Thanks to large language models and natural language processing, they can understand rudimentary context. For example, it’s a well-known phenomenon that waiting staff that repeat their customers exact word choice often get a bigger tip. This verbal mimicry or parrot effect can also be simulated by artificial intelligence – they can identify unique trends amongst users and copy their language for better results.
Theory of Mind AI
The term Theory of Mind comes directly from psychology, and refers to a human being’s ability to understand other people and apply a mental state to them. In other words, we are aware, at some level, of other people’s minds, personalities and emotions. We look for changes in the choice of words, or the tone of voice, that indicate a change in their emotional stance.
This includes, for example, a lot of factors that we take for granted in human intelligence:
- The ability to recognize emotions in others, and act according to this “data”.
- The ability to change actions based on indirect knowledge. Humans have street smarts for example… we know which areas of town to avoid at night without data from our local police departments.
- The ability to recognize intent and needs without predefined goals or objectives.
Most AI researchers say that we are still some years away from Theory of Mind AI, although there are many areas of research that will support such types of AI.
For example, natural language processing will surely help such an AI to understand emotion, but it alone won’t pick up the nuances in how we speak or the emotions behind them (at least not yet). When you get angry at your virtual home assistant, it doesn’t understand and responds normally. Likewise, image recognition and facial recognition will help intelligent machines to understand the world and who it is speaking to, but it will take a lot more work before it can pick up the microexpressions of a human face – something we are able to do subconsciously and take for granted.
How Might They Be Used?
Once artificial intelligence is able to understand emotions, their ability for direct interaction with people increases immensely. First of all, devices like the aforementioned home assistants, as well as other voice operated programs, will simply become better. We’ve all lost our patience when dealing with an automated call center, right?
On the other hand, machine learning with Theory of Mind also opens up more possibilities in customer service roles. For now, we can only guess, but this seems like a very wide area of opportunity.
The hypothetical “end-goal” of AI development, self-aware AI are hypothetical machines that can understand its surroundings and state, thinking for itself and determine it’s actions outside of predefined objectives or scripts.
This is also the state of AI that many people are afraid of.
At this stage, there has been no such breakthrough in artificial intelligence systems that can replicate or surpass human intelligence. Likewise, the hardware requirements alone mean that this type of AI, if it’s even possible, is a long shot at best. Despite all the recent hype, self-awareness is not expected to happen anytime soon.
How Might They Be Used?
Well, many experts believe that self-aware AI shouldn’t be used.
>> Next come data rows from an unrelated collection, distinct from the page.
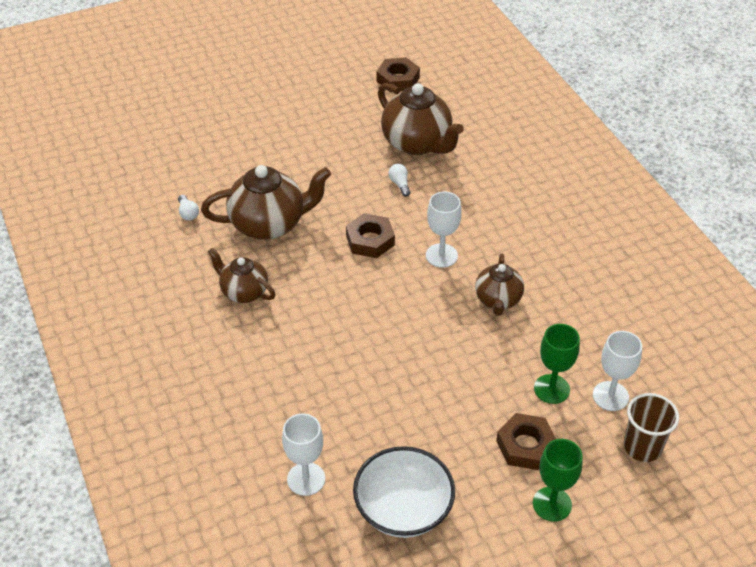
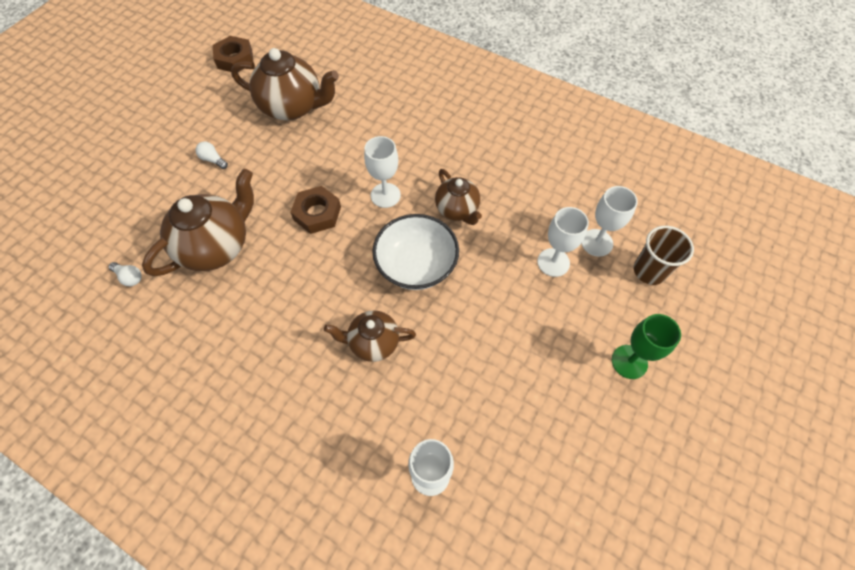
camera: 35 degrees left, 15 degrees up
(244, 292) = (240, 325): brown teapot -> brown teapot (373, 343)
(400, 184) = (305, 150): white light bulb -> white light bulb (213, 160)
(403, 509) = (529, 446): white bowl -> white bowl (416, 265)
(525, 446) = (573, 323): brown nut -> none
(551, 389) = (553, 262): green goblet -> white goblet

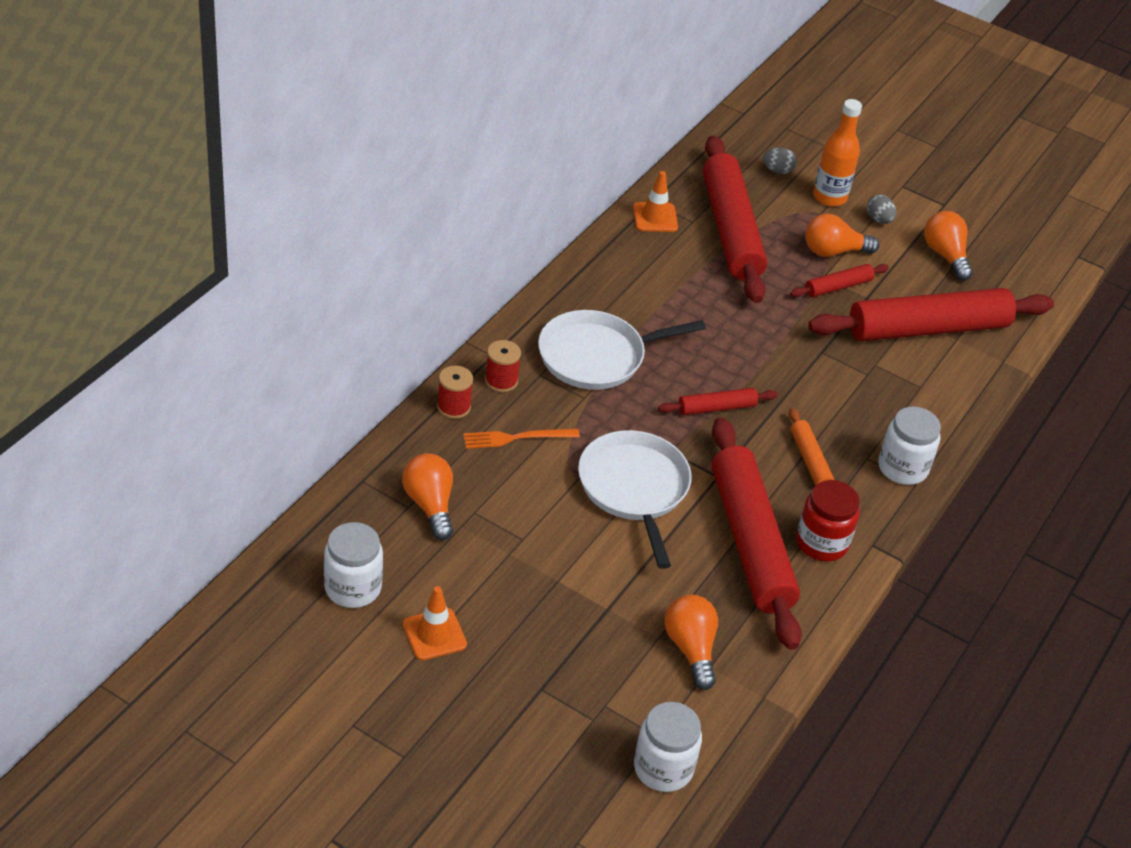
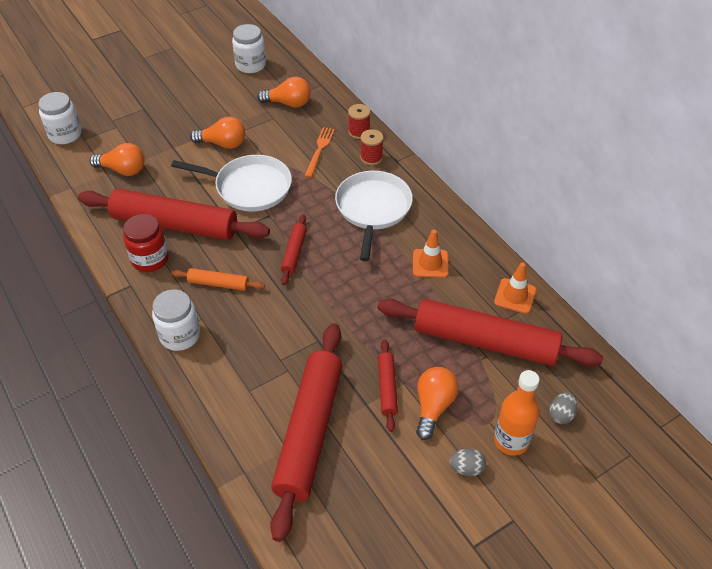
camera: 120 degrees right, 5 degrees up
(434, 634) = (203, 83): orange traffic cone -> orange traffic cone (430, 263)
(945, 255) = (397, 502): orange light bulb -> orange light bulb (223, 144)

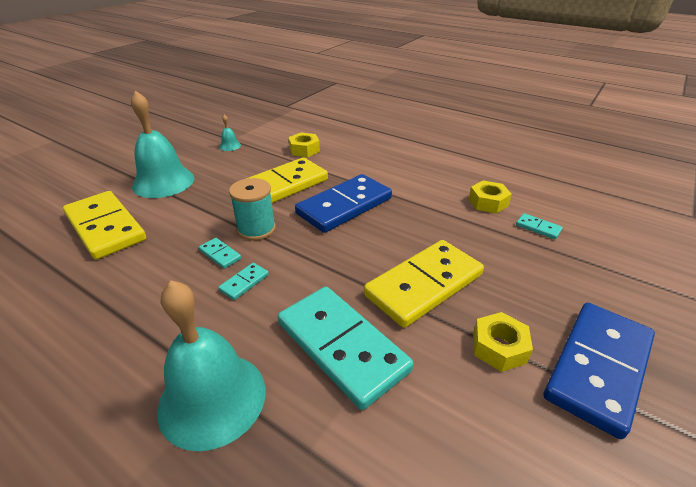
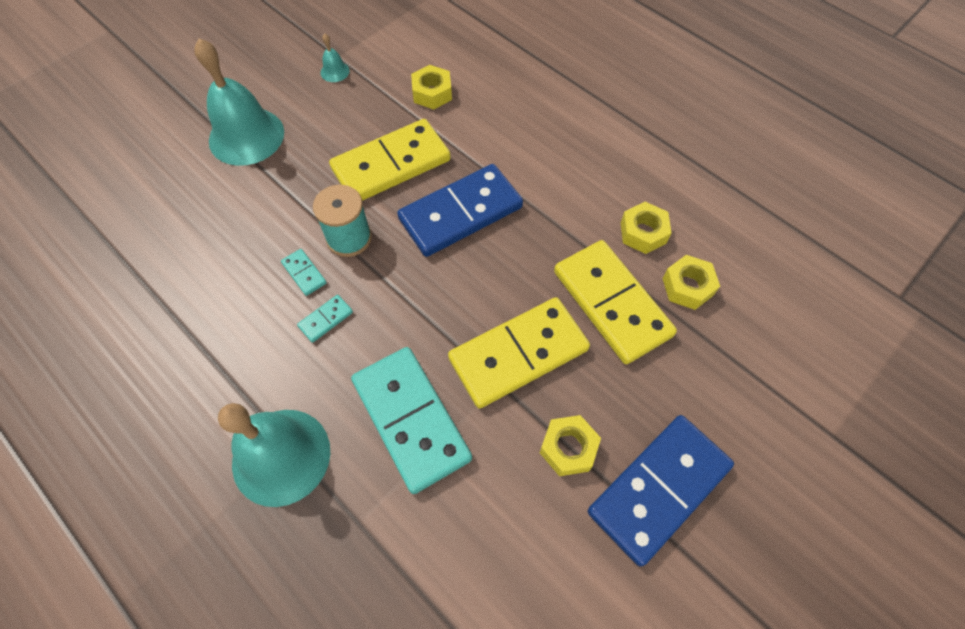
camera: 10 degrees right, 25 degrees up
(105, 227) = (179, 210): yellow domino -> yellow domino (611, 303)
(538, 228) = (687, 286): turquoise domino -> yellow nut

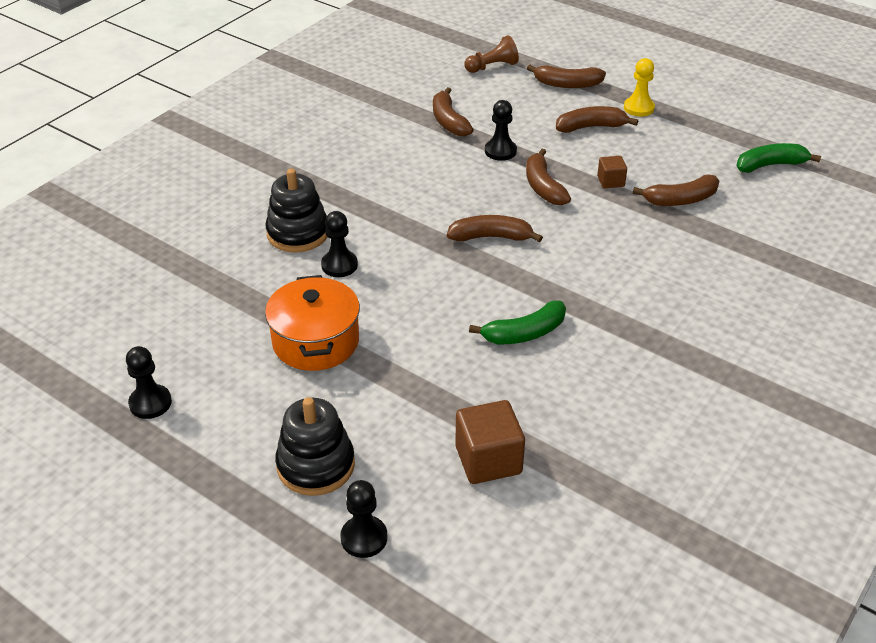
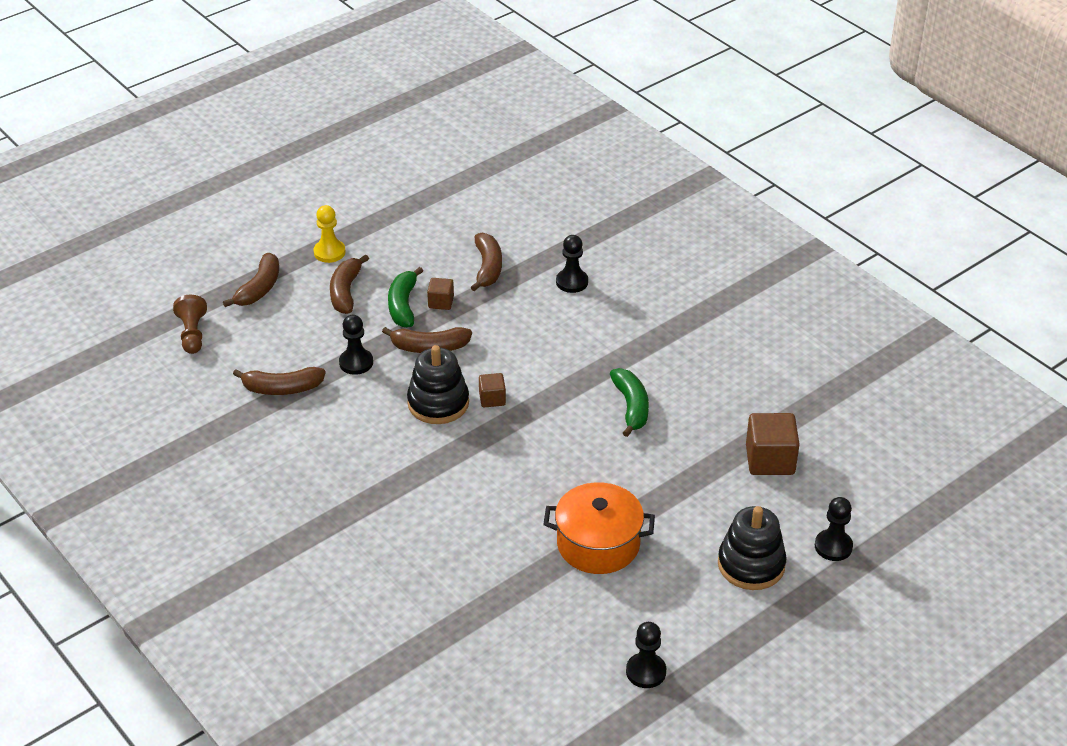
camera: 75 degrees left, 0 degrees up
(298, 233) = (429, 535): black stacking toy -> black stacking toy (438, 403)
(339, 265) = (493, 511): black pawn -> black pawn (572, 282)
(491, 237) = (492, 399): brown banana -> brown cube
(770, 165) = (461, 201): green banana -> green banana (403, 305)

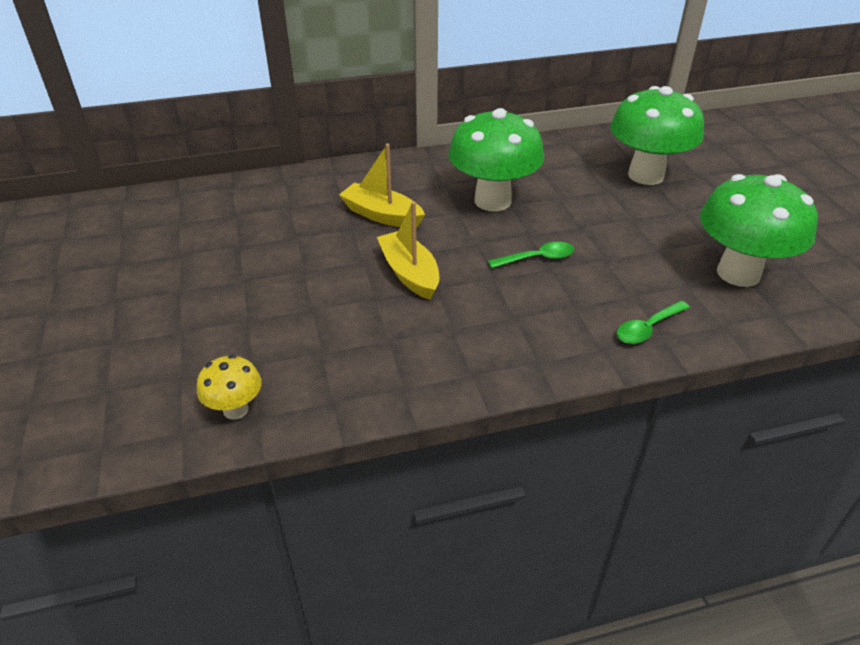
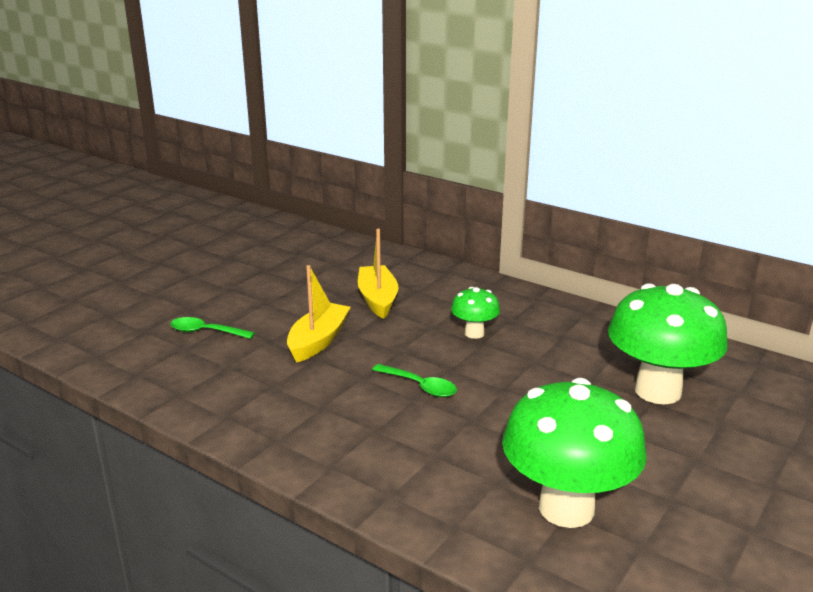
camera: 50 degrees right, 15 degrees down
(235, 409) = (95, 345): yellow mushroom -> none
(492, 201) = (474, 333): green mushroom -> green mushroom, size x0.49
(647, 328) = (393, 481): green spoon -> green spoon (206, 332)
This area is still open to hot discussions on ethics and safety.
For example, there have been many attempts to create rules for AI to self-govern their behavior, but nearly all of them can be undone creatively. And if we implement them on machines with the ability to think creatively, this could be a big problem. Isaac Asimov famously wrote the Three Laws of Robotics, but even he later added a “Zeroth” law to supersede them.
In short, implementing complete ethical control in artificial intelligence is still fully theoretical in nature. So let’s just say direct business applications aren’t the most critical topic right now 🙂
How Does Human Intelligence Compare?
So is the typical person a weak AI or a strong AI? And where do we fit in the 4 types of AI? The answer probably won’t surprise you:
- If we were to look at the 3 levels of AI, then the human mind is a superintelligence.
- In terms of the 4 types of AI, the human mind is self-aware.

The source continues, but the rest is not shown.